For over a decade, I’ve worked as a drug education specialist in independent and public secondary schools educating principals, headmasters, parents, and students about the dangers of underage drinking and other drug use. When conversation turns to a horror story about prom night or graduation party disasters, in many cases, it is a parent who has either rented a hotel room with little or no supervision or purchased the alcohol the teens consumed.
Under the new social host laws, many states are now prosecuting parents who serve alcohol to minors. Here in my home state of Massachusetts, not a month goes by without a courtroom appearance by a parent for serving alcohol to a minor.
Schools, law enforcement, and parent associations need to reach out to parents to educate them about the legal and financial risks of serving alcohol to minors, renting hotel rooms to minors under their name during the prom, and allowing teenagers to drink in their home.
In addition, parents need to set appropriate expectations and continue to reinforce household rules about alcohol and drug use.
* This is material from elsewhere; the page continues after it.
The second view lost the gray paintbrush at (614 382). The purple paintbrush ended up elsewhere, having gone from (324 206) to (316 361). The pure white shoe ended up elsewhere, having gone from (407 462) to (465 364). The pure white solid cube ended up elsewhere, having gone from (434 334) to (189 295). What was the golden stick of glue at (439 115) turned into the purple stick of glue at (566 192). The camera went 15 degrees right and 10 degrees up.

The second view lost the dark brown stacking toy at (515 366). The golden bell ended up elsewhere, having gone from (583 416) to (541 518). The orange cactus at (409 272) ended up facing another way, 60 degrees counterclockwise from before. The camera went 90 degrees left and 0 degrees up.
According to Liberty Mutual and SADD, 70% of 11th and 12th graders expect their peers to drink and drive on prom night. Underage drinking is a major factor in the two leading causes of teenage deaths: car crashes and fatal injuries. A 2002 study found that 40% of teen traffic fatalities during prom and graduation weekend were alcohol-related. Underage drinking is also linked to two-thirds of sexual assaults and date rapes of teens, and increases the likelihood of unsafe and unplanned sexual activity.
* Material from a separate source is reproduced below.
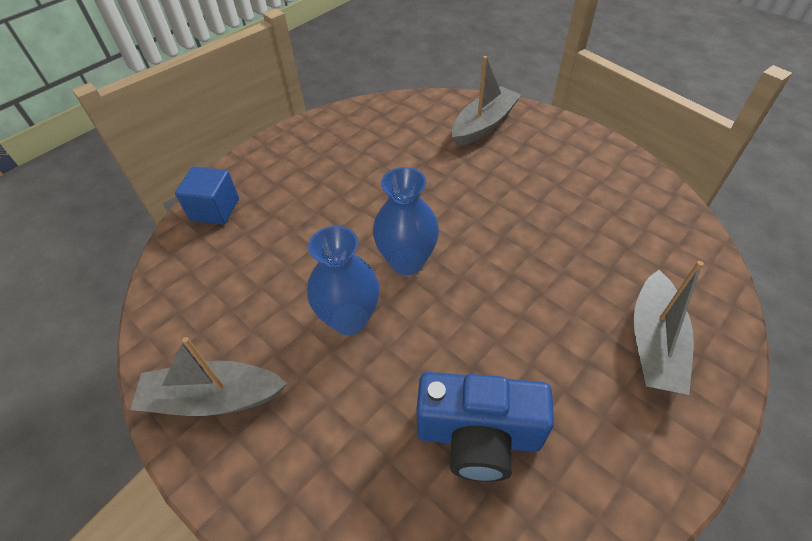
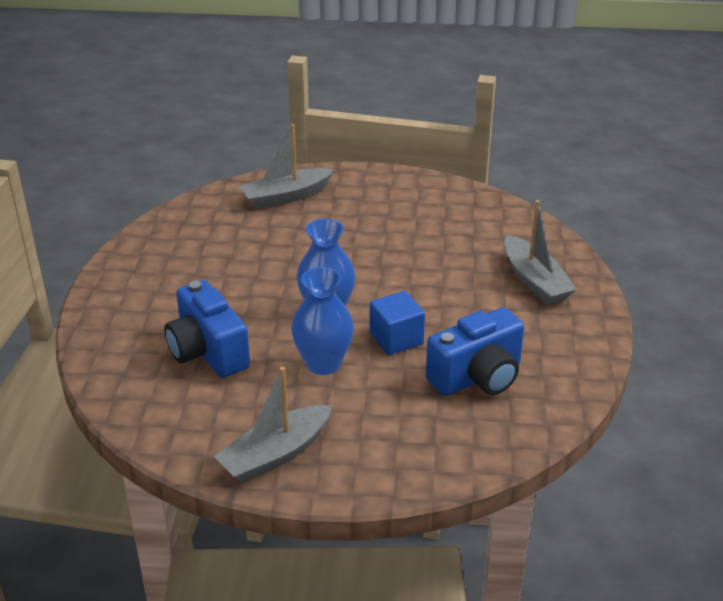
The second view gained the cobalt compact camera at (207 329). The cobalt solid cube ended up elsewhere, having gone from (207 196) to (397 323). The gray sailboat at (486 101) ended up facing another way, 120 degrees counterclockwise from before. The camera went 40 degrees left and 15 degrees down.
Many students who normally choose not to drink or engage in sexual behavior are tempted and under enormous pressure to be “part of” the party on prom night.
If parents provide leadership, guidance and boundaries to their teens, the only horror will be when your teen looks back years from now and says, “Oh my, what was I wearing?”and “Look at my hair!” Those are the types of prom memories we can live with.
In my next post I will share tips on how parents can help to create a safe prom night for their teens.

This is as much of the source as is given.